MicroRNAs bta-novel-miR-117, bta-novel-miR-234 and bta-novel-miR-417 have adverse effects on blastocyst formation.

In a previous study we found that the levels of the novel microRNAs (miRNAs) bta-novel-miR-117 bta-novel-miR-234 and bta-novel-miR-417 (P < 0.001) are significantly up-regulated in extracellular vesicles (EVs) in the culture medium of degenerating embryos compared to blastocysts. Because the functions of these novel miRNAs are still unknown, we investigated their regulatory roles during bovine blastocyst development by adding their mimics and inhibitors to the culture medium. The addition of mimics for bta-novel-miR-117, bta-novel-miR-234 and bta-novel-miR-417 resulted in a decreased blastocyst rate, and supplementation of bta-novel-miR-234 inhibitors increased the cleavage rate significantly (P < 0.001).
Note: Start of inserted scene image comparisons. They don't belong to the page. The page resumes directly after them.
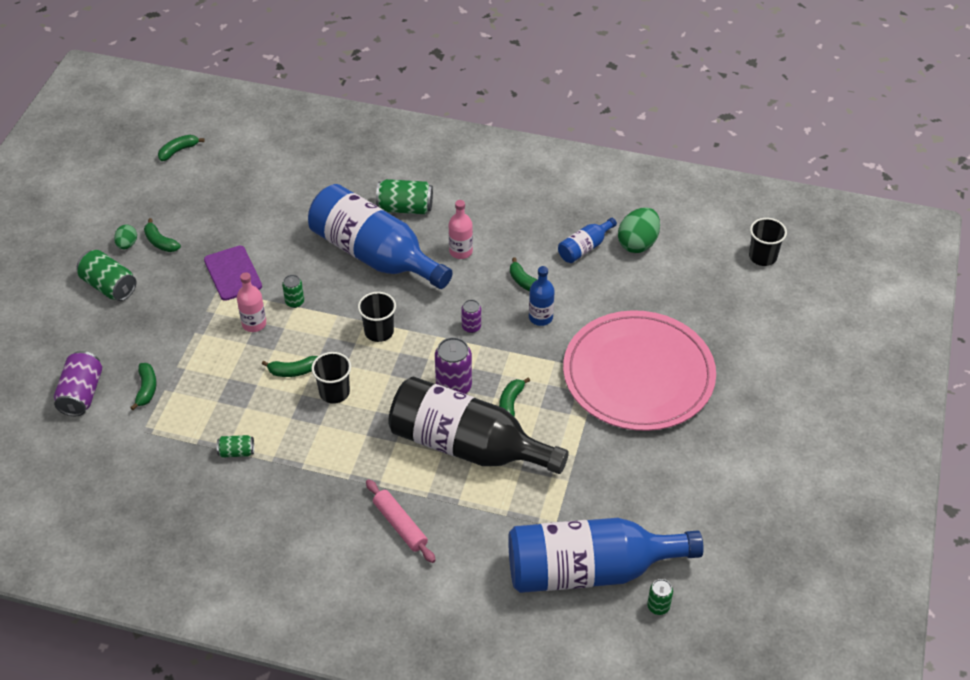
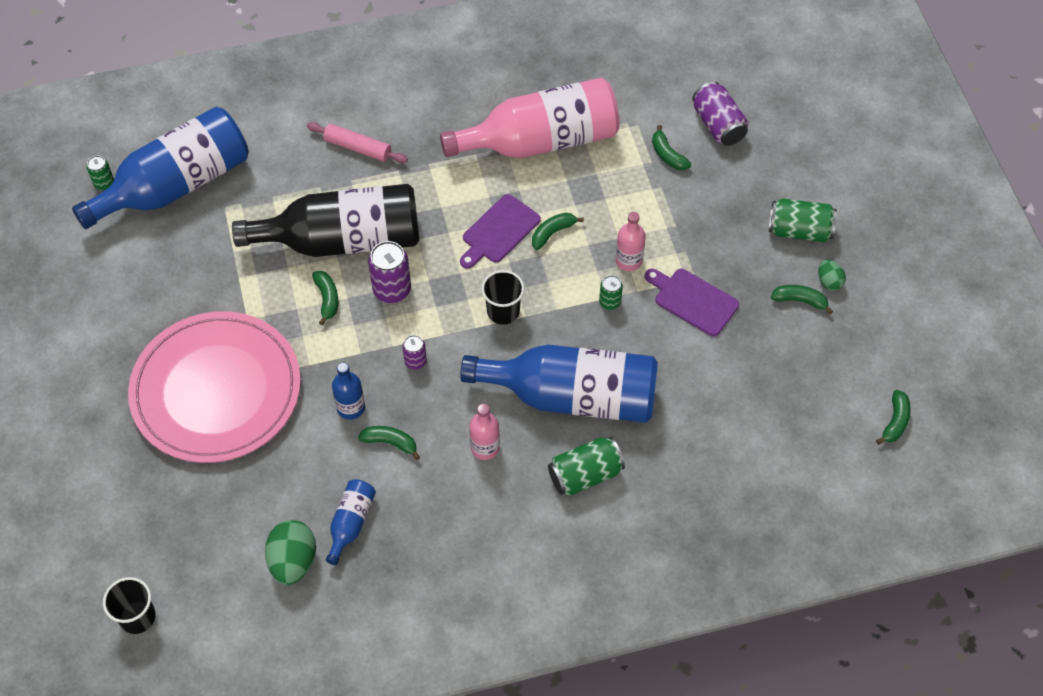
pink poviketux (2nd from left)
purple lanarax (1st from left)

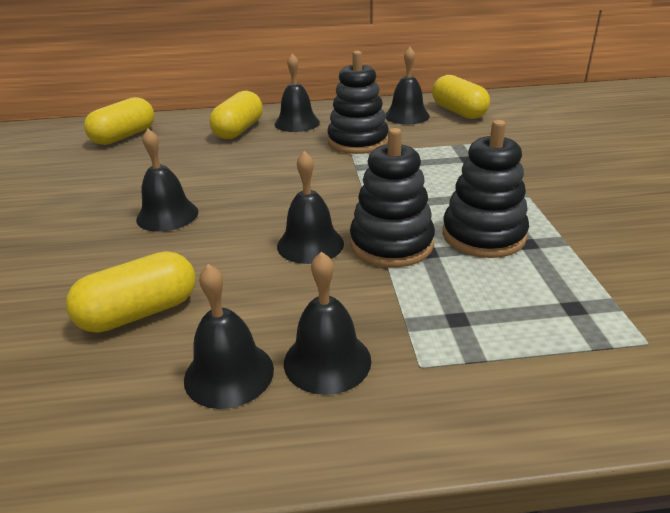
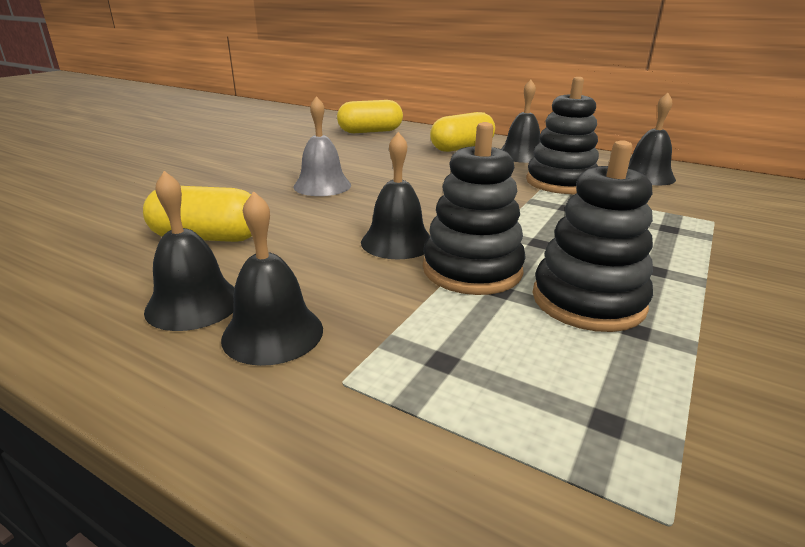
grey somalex
yellow gatosul (4th from left in the first image)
Low-input transcriptome analysis and RT-qPCR results revealed that bta-novel-miR-117, bta-novel-miR-234 and bta-novel-miR-417 co-target genes such as ANKEF1, HAND2 and SLC2A2, downregulated their expression significantly (P < 0.001). These genes associated with glucose transmembrane transport and plasma membrane raft metabolism play crucial roles in embryonic development. The results suggest that overexpressing of these three novel miRNAs impairs embryonic development, and they might serve as biomarkers to detect failing bovine embryos.